Credo da remissão
Quando se tem nove anos de idade, é um tanto intimidador ficar diante daquele representante do Senhor, com sua sotaina branca, crucifixo opulento e um par de óculos estampando a face. Começava pedindo a reza do Pai Nosso, chegava a atropelar algumas palavras, mas, por conta do nervosismo, depois era a vez da Ave Maria, também nada capaz de representar um grande infortúnio. Os sobressaltos inquietantes eram tracejados no terceiro desafio, quando o sacerdote postado a minha frente dizia: muito bem, agora o Credo!

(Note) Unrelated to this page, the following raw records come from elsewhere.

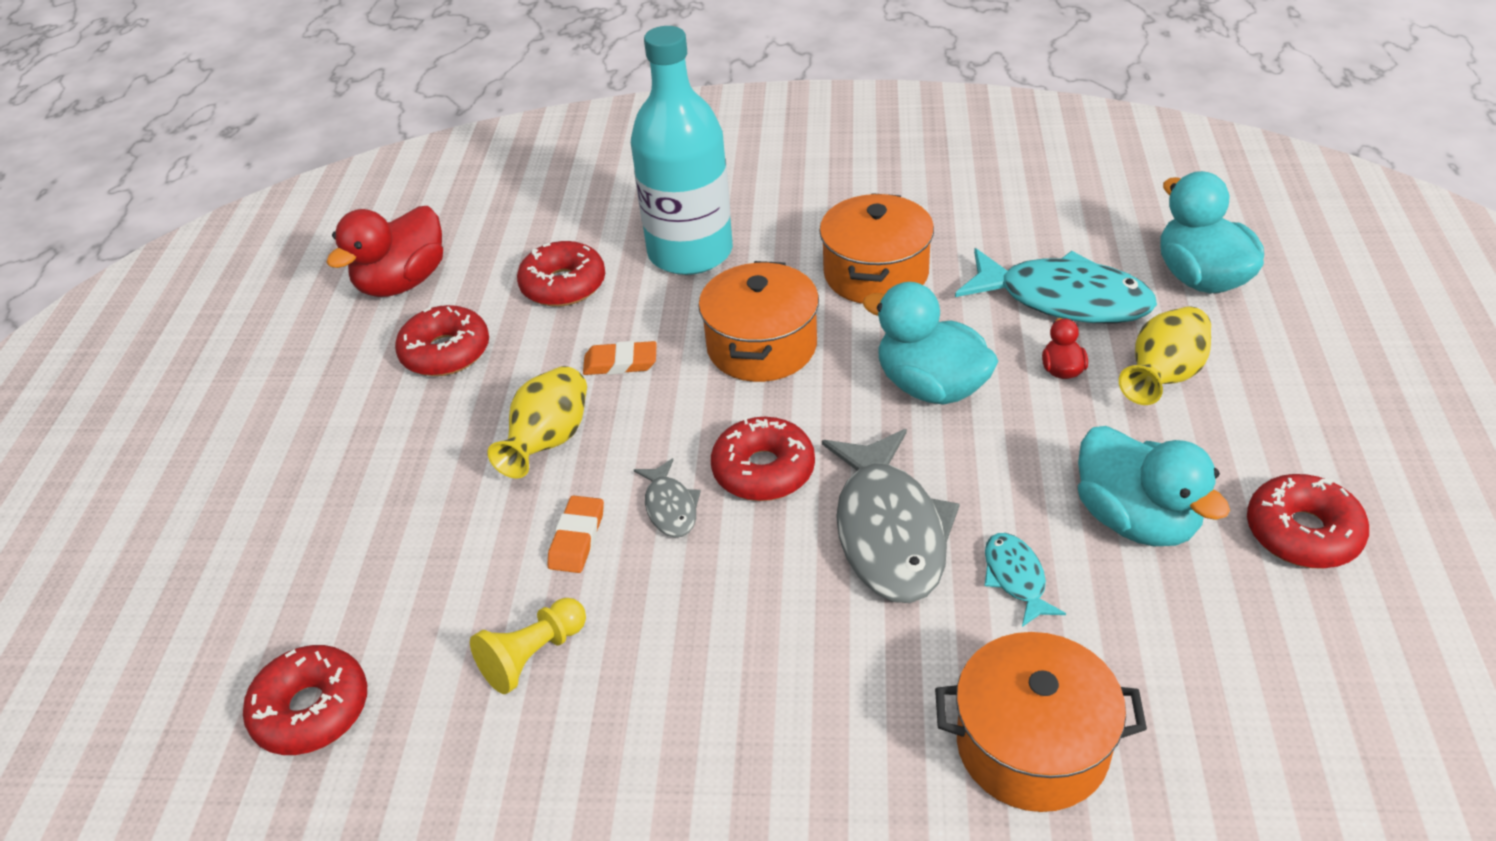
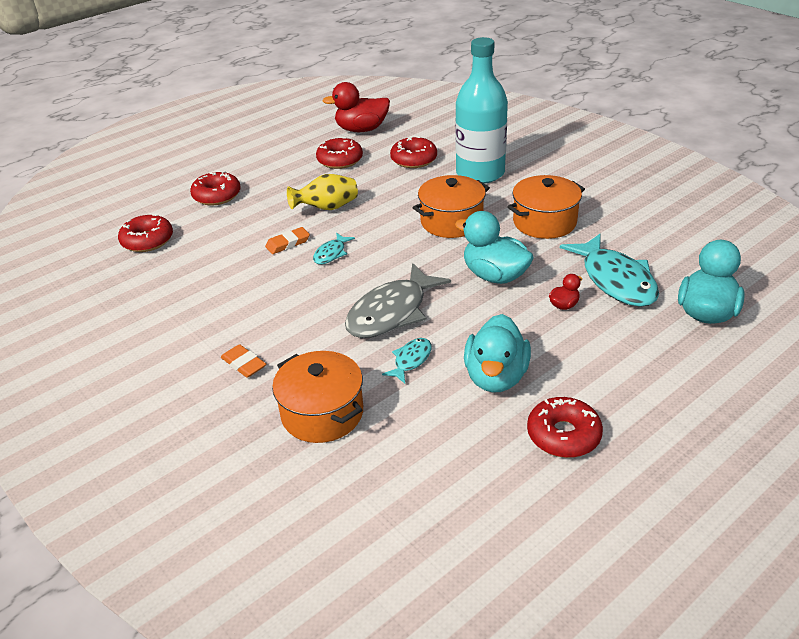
camera: 45 degrees right, 5 degrees down
(533, 656) = (222, 268): yellow pawn -> none
(620, 363) = (391, 197): orange eraser -> orange eraser (244, 364)
(670, 507) = (331, 253): grey fish -> turquoise fish
(763, 470) = (381, 263): red donut -> red donut (217, 195)
(931, 386) = (494, 276): turquoise duck -> turquoise duck turned 45 degrees counterclockwise
(1163, 377) = (608, 337): yellow vase -> none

- Creio em Deus pai todo poderoso, criador do céu e da terra, e em Jesus Cristo seu único filho, nosso Senhor...
- E?
- Desculpa padre, vou recomeçar: Creio em Deus pai todo poderoso, criador do céu e da terra, e em Jesus Cristo seu único filho, nosso Senhor...
O bom padre chegou a passar um verdadeiro sermão, sobre a importância de aprender o credo de cor e salteado. O filme se repetiu pelo menos outras duas vezes e como antes, lembrava apenas do começo e do trecho desceu a mansão dos mortos, isso era tão assustador, se tivesse de partir não ansiava descer àquela vultosa morada.
- Se você não souber recitar o Credo de cor, não poderá fazer primeira comunhão – disparou o padre. Lembro-me de relatar o episódio para algumas pessoas, ficaram horrorizadas com a exigência. No fim, acabei me sagrando campeão daquela “queda de braço”, porque fiz a primeira comunhão e não aprendi o tal Credo. Para dizer a verdade, nunca tive orgulho disso, era como triunfar sem benemerência, prevalecendo um impertinente gosto de malogro.
Tantos anos depois, em tempos tão difíceis de pandemia, novo Coronavirus, as pessoas sentem a necessidade de se apegar a alguma coisa, sendo marcado um reencontro com o Credo. Dessa vez acabei assimilando toda a oração, como era esperado pelo padre há quase três decênios. Talvez estivesse certo quem dizia: antes tarde do que nunca! Enfim, agora pareço poder comemorar os êxitos de minha primeira comunhão e até consigo idear o semblante de contentamento do dileto sacerdote.